From The Atlantic:
In her fiction, the 18th-century novelist wrestled with the same question that preoccupied Adam Smith: Does the pursuit of wealth diminish a person's moral integrity?
When Jane Austen died in 1817, her reinvention began. Her brother Henry Austen published, as the preface to the posthumous edition of Northanger Abbey and Persuasion, a biographical note that praised her modesty and her financial disinterestedness. According to Henry, Jane accounted herself astonished when her first published novel, Sense and Sensibility, made her £150. “Few so gifted were so truly unpretending,” Henry tells us. “She regarded the above sum as a prodigious recompense for that which cost her nothing.”

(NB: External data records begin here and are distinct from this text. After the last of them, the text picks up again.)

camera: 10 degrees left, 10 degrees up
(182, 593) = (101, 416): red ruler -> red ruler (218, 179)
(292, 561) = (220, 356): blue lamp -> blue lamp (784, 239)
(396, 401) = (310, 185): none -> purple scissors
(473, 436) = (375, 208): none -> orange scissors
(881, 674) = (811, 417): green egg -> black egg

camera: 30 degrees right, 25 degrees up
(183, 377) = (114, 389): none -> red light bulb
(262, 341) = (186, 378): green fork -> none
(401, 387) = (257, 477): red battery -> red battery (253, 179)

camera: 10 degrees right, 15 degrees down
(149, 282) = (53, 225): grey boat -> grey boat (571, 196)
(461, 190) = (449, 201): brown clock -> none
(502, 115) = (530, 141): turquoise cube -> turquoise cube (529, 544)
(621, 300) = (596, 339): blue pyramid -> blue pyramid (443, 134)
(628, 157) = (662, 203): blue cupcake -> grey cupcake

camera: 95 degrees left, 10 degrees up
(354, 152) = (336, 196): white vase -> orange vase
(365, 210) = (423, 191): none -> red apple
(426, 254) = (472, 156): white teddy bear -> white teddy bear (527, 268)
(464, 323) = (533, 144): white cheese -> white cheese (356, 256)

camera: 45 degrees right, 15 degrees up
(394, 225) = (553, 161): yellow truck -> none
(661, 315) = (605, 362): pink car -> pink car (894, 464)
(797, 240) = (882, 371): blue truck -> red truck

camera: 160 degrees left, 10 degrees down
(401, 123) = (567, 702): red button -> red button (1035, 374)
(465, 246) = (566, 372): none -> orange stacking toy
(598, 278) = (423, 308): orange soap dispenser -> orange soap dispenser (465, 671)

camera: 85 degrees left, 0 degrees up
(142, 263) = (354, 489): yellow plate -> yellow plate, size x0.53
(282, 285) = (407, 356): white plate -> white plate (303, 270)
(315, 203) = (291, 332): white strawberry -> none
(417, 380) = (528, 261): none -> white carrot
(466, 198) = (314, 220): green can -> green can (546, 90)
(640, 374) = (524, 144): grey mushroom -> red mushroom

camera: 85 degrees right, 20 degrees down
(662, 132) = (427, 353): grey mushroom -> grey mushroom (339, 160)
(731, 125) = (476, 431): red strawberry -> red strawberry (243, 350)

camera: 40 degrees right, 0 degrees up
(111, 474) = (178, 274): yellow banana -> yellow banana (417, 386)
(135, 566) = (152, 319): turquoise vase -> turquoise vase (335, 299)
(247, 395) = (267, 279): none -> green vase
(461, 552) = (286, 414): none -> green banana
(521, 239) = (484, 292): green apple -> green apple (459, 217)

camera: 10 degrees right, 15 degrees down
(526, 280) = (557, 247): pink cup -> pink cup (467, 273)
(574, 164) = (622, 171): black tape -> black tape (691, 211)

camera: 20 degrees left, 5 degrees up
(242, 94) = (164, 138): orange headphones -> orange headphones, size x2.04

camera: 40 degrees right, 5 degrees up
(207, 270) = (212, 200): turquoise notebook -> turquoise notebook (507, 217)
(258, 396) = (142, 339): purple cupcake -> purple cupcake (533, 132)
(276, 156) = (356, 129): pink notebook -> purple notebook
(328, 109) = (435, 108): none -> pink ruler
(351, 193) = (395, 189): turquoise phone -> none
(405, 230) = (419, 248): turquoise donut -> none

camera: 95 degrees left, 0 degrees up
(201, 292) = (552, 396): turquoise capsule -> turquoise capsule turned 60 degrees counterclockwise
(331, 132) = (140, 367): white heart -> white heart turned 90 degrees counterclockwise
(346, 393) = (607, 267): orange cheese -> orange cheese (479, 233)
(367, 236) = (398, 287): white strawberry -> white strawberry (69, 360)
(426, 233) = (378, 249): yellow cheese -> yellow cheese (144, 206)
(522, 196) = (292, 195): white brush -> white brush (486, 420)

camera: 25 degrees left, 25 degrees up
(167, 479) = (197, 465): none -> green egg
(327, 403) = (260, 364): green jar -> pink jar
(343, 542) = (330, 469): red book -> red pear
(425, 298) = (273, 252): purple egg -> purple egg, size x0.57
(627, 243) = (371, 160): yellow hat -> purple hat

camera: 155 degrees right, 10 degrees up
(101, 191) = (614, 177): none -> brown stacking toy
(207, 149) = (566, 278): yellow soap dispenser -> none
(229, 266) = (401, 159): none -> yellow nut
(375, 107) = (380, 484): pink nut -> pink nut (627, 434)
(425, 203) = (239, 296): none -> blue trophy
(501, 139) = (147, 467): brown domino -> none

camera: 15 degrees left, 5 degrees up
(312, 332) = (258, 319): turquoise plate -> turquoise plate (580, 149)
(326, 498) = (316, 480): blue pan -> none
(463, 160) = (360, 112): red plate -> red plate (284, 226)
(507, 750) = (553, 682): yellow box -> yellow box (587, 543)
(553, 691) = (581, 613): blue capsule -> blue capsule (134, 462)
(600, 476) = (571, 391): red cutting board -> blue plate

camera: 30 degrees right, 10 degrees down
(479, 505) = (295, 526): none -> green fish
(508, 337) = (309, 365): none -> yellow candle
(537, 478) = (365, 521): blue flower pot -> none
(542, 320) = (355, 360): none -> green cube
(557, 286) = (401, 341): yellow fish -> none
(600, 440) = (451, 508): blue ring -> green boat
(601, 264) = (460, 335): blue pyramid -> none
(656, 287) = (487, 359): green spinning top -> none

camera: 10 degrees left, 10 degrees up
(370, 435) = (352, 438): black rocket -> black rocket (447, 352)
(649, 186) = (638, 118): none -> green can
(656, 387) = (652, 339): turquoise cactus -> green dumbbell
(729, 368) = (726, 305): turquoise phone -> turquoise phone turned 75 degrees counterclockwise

It is in every way a deeply felt, generous obituary, but the self-effacing, even “faultless” Jane character it imagines has more in common with Emma Woodhouse’s altogether-too-perfect bugbear Jane Fairfax than it does with the author who complained in a letter to a friend that she would have really preferred a bigger advance than the £110 she received for Pride and Prejudice.
It’s no great secret that Austen’s novels are fascinated with the microeconomics of the “three or four families in a country village” that she made her lifelong theme. These days, however, we tend to slap Twilight-style romance covers on them and try to forget that her most charming heroines are actually fortune hunters.
I will pause for a moment as a thousand Janeites around the world cry out in unison. But to resume: The likeable and impecunious Bennet girls, the disinherited Dashwood daughters, and even gentle Anne Elliott are by any standard, contemporary or Georgian, truffling for funds. This was the occupation of a gentleman’s daughter in the late 18th century.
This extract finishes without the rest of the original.